Two options for lessening potentially emerging friction in employment markets are under discussion: the implementation of a basic income and an adjustment of tax policies. Basic income, which provides every citizen with a regular amount of money, could alleviate financial strain on the segments of society that are experiencing negative effects of employment-market changes and reduce the potential for social conflict. The basic-income concept is not new, but serious consideration of its potential implementation is now occurring. For instance, Finland and Ontario, Canada, looked into testing the concept to gain an understanding of its dynamics and benefits. Theoretically, basic income would serve as a safety net capable of addressing unemployment resulting from employees' inability to adjust to new job requirements and companies' inability to retrain employees. The concept could also streamline government services by eliminating a wide range of organizational inefficiencies in administering multiple support services, because basic income would cover the financial needs of a wide range of individuals who currently must prove they have a particular need to receive financial support from governments. Problematically, basic income would not address the physiological and emotional needs of displaced workers. The second option is to adjust tax codes to fit the new reality. Currently, employees pay income tax and must pay into health-care schemes and social security funds; however, job automation could reduce the number of people who are working, thereby reducing the number of people who are paying into the national tax systems that support public services. Therefore, calls for taxing the automation technologies that replace human employees are emerging. Microsoft (Redmond, Washington) cofounder Bill Gates and Deutsche Post (Bonn, Germany) CEO Frank Appel are only two of the businesspeople who believe that taxing automation technologies is a sensible course of action.

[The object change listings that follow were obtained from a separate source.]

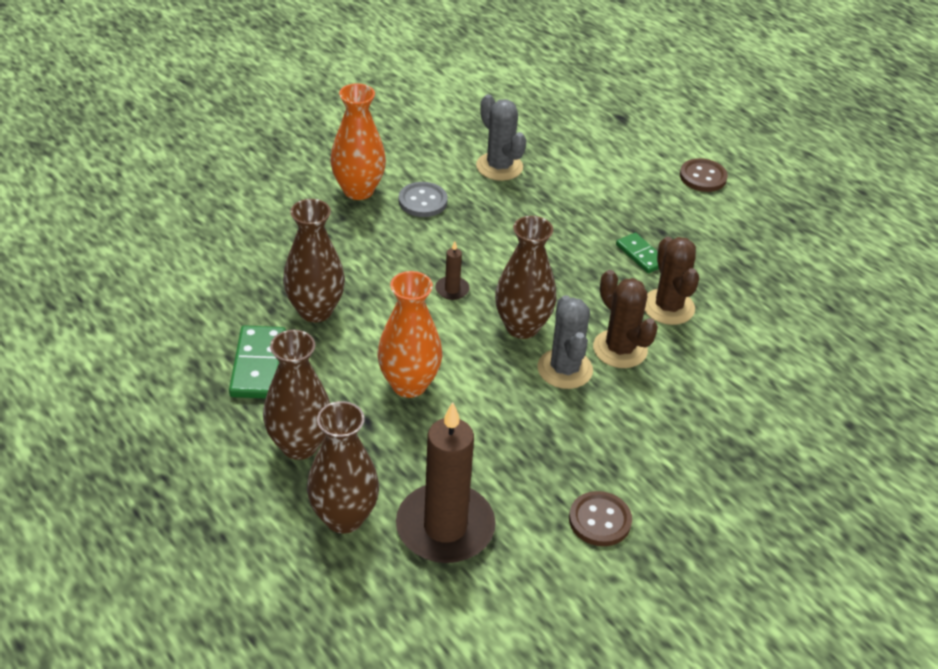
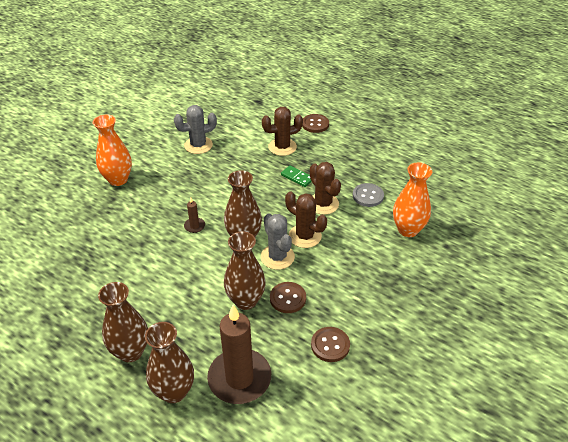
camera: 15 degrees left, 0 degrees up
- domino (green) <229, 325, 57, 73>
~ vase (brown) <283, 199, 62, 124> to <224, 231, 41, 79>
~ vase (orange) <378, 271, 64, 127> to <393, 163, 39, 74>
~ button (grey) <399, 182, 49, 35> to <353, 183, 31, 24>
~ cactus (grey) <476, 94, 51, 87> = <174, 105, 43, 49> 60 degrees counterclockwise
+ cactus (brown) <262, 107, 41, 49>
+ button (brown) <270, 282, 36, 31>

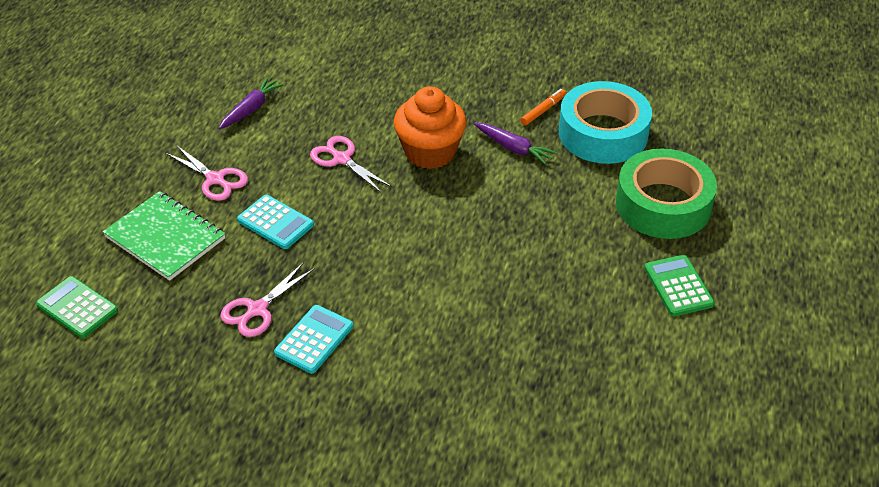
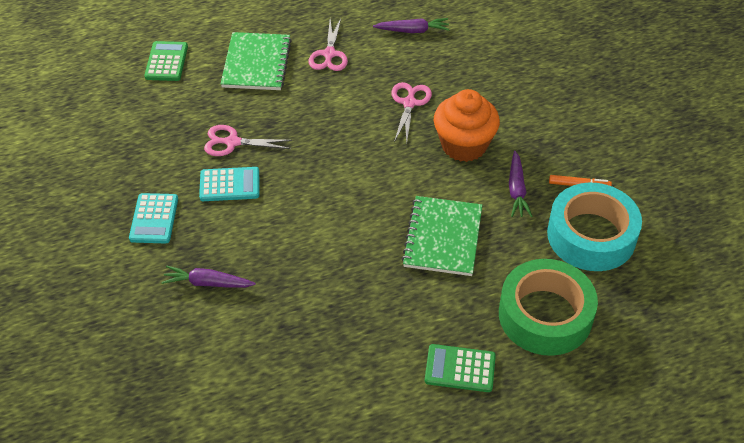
camera: 55 degrees right, 5 degrees up
~ calculator (turquoise) <237, 195, 77, 54> to <129, 193, 49, 50>
~ calculator (green) <644, 255, 71, 61> = <425, 344, 71, 48> 120 degrees counterclockwise
+ carrot (purple) <161, 266, 95, 22>
+ notebook (green) <402, 196, 80, 80>

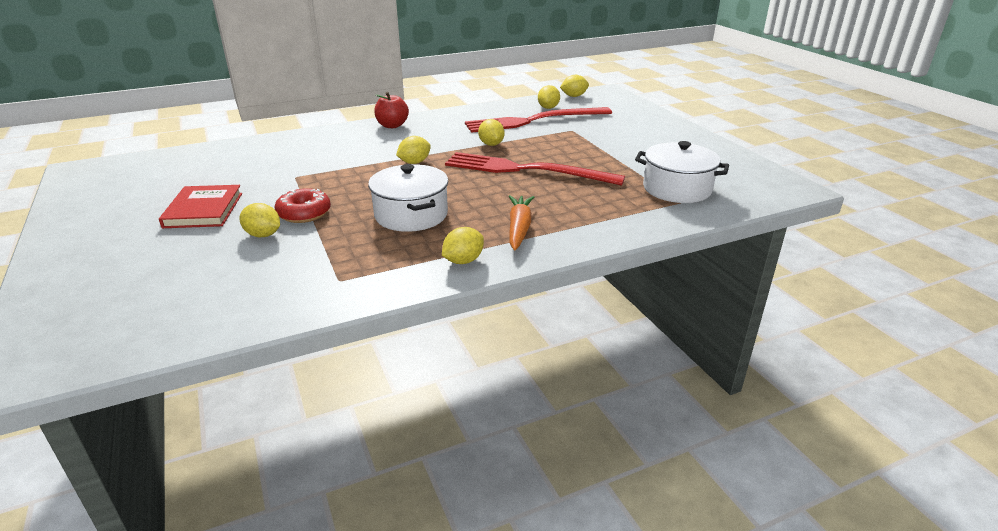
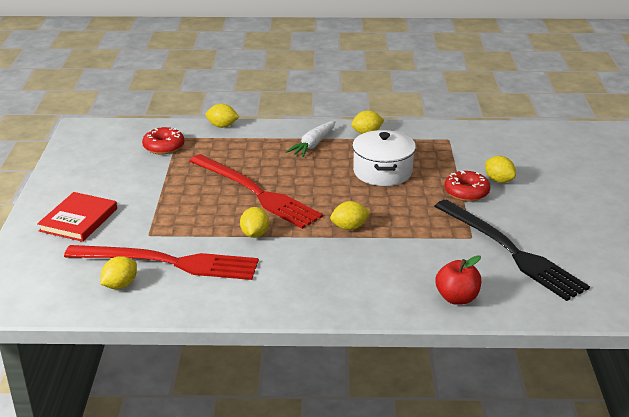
camera: 155 degrees left, 0 degrees up
~ book (red) <159, 185, 83, 43> to <37, 192, 80, 50>
~ apple (red) <374, 92, 35, 36> to <436, 255, 45, 50>
~ carrot (orange) <509, 195, 25, 55> to carrot (white) <286, 121, 50, 36>
~ lemon (yellow) <560, 75, 29, 22> to <205, 104, 34, 24>
~ pot (white) <635, 141, 94, 62> to donut (red) <142, 127, 42, 28>
+ fork (black) <435, 200, 155, 101>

Whereas basic income will likely run into opposition from many segments of the working population because of the perception that some people will use basic income as an excuse not to work, changes in taxation will likely see resistance from corporations. Both concepts will face headwinds from policy makers who will be concerned about making drastic changes to established policy frameworks. Nevertheless, accelerating technology adoption that creates increasingly rapid changes in employment markets will require some social and policy adjustments. Such adjustments will ensure that productivity gains from automation will benefit society as a whole and that conflict potential will receive proactive attention.